Aunque sufrimos la misma incertidumbre que padecen los países de la Unión Europea con su actual desconcierto, España tiene que resolver tres problemas específicamente suyos. A saber: una severa recesión económica; los distintos desafíos lanzados contra nuestro ordenamiento constitucional; y por último, el descrédito de los partidos políticos y de los representantes públicos electos.

En síntesis: crisis económica y riesgo de que nuestras instituciones no den adecuada respuesta a esa situación crítica. Esos dos factores han llegado históricamente siempre juntos. Si los españoles ante ellos nos abatimos más que la mayoría de los europeos, o bien desesperados queremos empezar todo de nuevo, esas dos reacciones podrían deberse a nuestra corta experiencia de convivencia bajo un régimen liberal-democrático, en el que las crisis se resuelven buscando el acuerdo entre las partes afectadas, evitando que ninguna de ellas se crea vencedora o se sienta derrotada; desde otra perspectiva, buscando el acuerdo para reformar aquello que ya no sirve.

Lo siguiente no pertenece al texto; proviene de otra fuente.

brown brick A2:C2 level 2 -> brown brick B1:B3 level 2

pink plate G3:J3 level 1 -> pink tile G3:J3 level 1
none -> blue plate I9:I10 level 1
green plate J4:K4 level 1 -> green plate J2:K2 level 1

Nuestra experiencia es corta. Se remonta a cuando en 1977 tuvimos que hacer frente a otra crisis económica de parecida magnitud, y cuando al mismo tiempo fortalecíamos las instituciones para conseguir lo que queríamos. Entonces el objetivo fue lograr la democracia. Para ello nos dotamos de un método: los “Pactos de la Moncloa”. Con ellos se acuñó un término que tuvo éxito mundial: “el consenso”.

No deberíamos olvidar esa experiencia. El consenso no fue otra cosa que resolver los problemas mediante el acuerdo, como cualquier democracia sana. Con él abordamos lo que parecía imposible: culminar un proceso constituyente y simultáneamente hacer las reformas económicas con las que remontar aquella otra crisis, con la voluntad unánime de integrarnos completamente en la Europa democrática. El consenso es el fundamento que hace posible el disenso característico del debate democrático.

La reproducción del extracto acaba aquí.